Migrating Data between Pinecone Indexes: A High-Performance Approach
Pinecone is a powerful vector database that allows you to efficiently store and retrieve high-dimensional vectors. We use Pinecone at host of things at Archie AI.
We recently migrate Pinecone index to GCP marketplace offering. In this blog post, I will share out approach and code. We’ll walk through the code step by step and highlight the performance optimizations employed to ensure a smooth and efficient migration process.
Step 1: Imports and Setup
! pip install langchain-pinecone
import numpy as np
from pinecone import Pinecone
from concurrent.futures import ThreadPoolExecutor, as_completed
# Source Pinecone setup
source_pinecone_environment = "us-east4-gcp"

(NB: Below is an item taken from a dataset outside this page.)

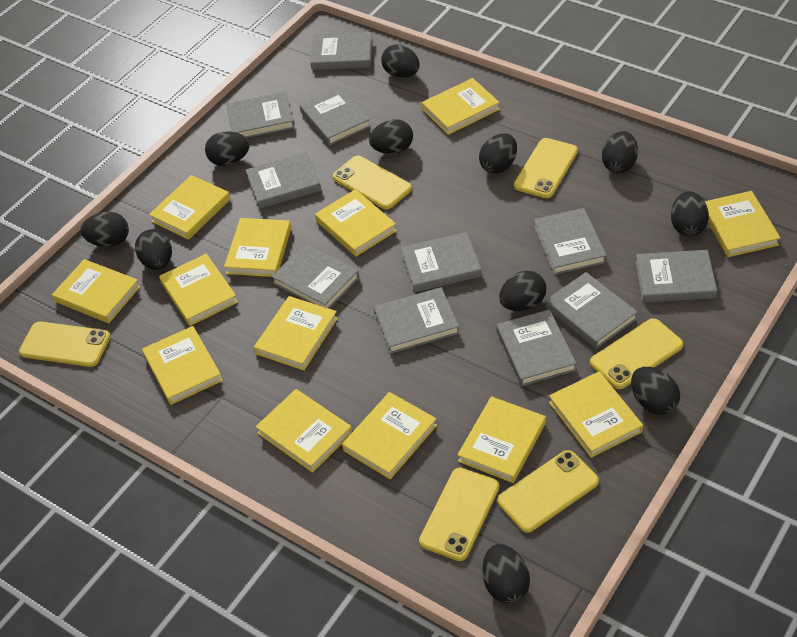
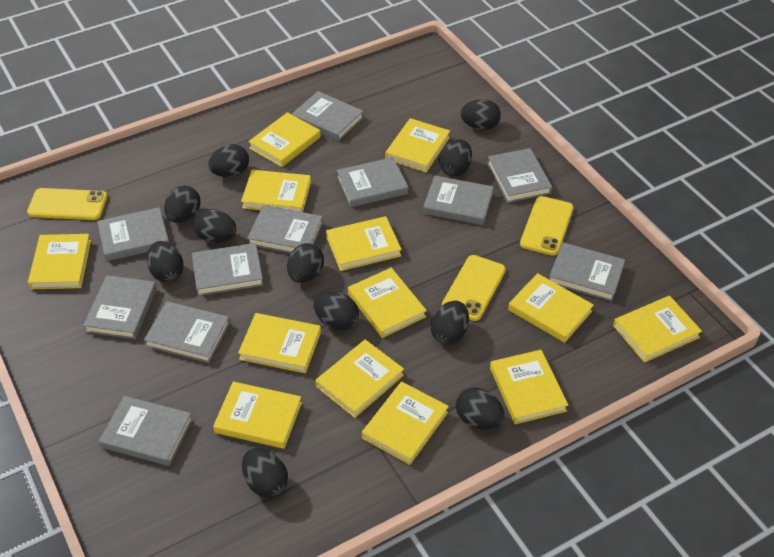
yellow phone: 6 -> 3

source_pinecone_index_name = "source-index"
# Target Pinecone setup
target_pinecone_environment = "us-east4-gcp"
target_pinecone_index_name = "target-index"
# Initialize source and target Pinecone clients
source_pc = Pinecone(api_key="YOUR_SOURCE_API_KEY")
target_pc = Pinecone(api_key="YOUR_TARGET_API_KEY")
# Initialize source and target Pinecone indexes
source_index = source_pc.Index(source_pinecone_index_name)
target_index = target_pc.Index(target_pinecone_index_name)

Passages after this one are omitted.